26 juin 2022

Pâques en juin attire le pèlerin

Participants : Alice, Daniel, Jérôme, Loris, Mathieu, Sacha et Yannick
TPST : 4h00

Alice, Yannick et son cadet, le jeune Sacha, étaient conviés par le GSV à une découverte touristique de la grotte de Pâques en ce chaud dimanche de juin. A 9h30 la fine équipe était réunie sur le petit parking de l'usine EDF de Saint-Cézaire. 

Le temps de dire du mal du père François qui une fois de plus nous fait faux bond, nous nous équipons et nous mettons en marche vers le célèbre trou dans lequel je n'ai personnellement plus remis les pieds depuis vingt ans. Il faut dire qu'à l'époque, j'étais un spéléologue franc-tireur acoquiné avec deux branquignols et que nous avions réussi à nous perdre lors de chacune des trois visites effectuées dans la cavité. Ça calme. La grotte de Pâques est en effet connue pour être labyrinthique. Le Président Dada nous rassure à ce sujet : avec lui, aucune crainte, nous ne tournerons pas indéfiniment à l'intérieur jusqu'à épuisement de notre éclairage et blanchiment de nos os. Il est vrai que le Grand Homme a un sens de l'orientation souterrain supérieur aux meilleurs GPS. Certaines mauvaises langues disent qu'il décline. Je préfère croire qu'il a conservé toutes ses capacités...
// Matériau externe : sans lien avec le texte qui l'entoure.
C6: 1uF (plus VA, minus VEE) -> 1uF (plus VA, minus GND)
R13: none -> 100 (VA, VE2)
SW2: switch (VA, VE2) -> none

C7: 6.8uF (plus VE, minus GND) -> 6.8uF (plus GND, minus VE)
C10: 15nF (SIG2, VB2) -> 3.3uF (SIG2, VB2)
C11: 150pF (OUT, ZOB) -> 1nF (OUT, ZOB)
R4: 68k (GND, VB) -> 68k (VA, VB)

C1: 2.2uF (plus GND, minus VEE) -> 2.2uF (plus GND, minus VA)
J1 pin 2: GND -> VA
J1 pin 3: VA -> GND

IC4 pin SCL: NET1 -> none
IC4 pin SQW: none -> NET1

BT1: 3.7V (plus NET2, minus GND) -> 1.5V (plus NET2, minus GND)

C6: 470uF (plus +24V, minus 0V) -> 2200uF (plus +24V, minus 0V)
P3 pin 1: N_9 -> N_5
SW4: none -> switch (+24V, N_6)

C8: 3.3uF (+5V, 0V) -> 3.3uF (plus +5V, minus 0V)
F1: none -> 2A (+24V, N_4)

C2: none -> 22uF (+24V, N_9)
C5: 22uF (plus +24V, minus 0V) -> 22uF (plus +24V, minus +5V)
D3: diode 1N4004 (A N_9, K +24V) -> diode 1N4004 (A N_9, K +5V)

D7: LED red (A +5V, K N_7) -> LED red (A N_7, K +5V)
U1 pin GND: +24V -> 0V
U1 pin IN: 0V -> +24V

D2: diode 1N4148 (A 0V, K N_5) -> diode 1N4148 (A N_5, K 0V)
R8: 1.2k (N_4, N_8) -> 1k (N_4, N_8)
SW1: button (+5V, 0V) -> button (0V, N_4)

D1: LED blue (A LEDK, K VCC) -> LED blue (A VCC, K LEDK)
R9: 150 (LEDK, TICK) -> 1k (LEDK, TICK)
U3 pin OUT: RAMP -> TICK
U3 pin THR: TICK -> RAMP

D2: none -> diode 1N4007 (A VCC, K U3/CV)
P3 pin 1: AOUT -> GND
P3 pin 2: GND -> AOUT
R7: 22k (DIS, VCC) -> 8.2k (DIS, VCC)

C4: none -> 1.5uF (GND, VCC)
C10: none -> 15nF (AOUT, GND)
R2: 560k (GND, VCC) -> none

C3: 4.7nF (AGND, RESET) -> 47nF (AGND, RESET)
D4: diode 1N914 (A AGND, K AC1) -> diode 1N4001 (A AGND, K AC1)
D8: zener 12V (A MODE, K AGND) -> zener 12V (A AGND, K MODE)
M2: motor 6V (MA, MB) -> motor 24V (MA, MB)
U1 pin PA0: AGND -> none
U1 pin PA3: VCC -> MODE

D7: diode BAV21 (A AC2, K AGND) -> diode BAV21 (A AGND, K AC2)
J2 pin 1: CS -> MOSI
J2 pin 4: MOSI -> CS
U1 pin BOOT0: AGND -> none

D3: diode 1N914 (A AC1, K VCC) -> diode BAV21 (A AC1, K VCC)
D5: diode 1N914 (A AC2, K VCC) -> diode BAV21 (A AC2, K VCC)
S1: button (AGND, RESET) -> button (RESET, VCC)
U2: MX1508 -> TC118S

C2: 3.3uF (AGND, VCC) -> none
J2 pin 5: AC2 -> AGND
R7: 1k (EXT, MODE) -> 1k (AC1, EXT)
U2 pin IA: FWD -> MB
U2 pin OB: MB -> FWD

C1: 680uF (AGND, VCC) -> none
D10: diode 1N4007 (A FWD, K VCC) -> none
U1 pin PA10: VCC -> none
L'ami Loris, toujours féru de technologie vintage, nous a sorti pour l'occasion son acéto-qui-pue dont nous devons reconnaître qu'il dispense un éclairage magique et inégalable malgré son côté pas très écolo. Comme il galère un peu à régler sa flamme, il nous inflige un chalumeau long de vingt centimètres au sujet duquel Alice, sa charmante compagne, constate "C'est bien lui çà, longue, droite et brillante !". Le ton est donné, on ne va pas s'ennuyer.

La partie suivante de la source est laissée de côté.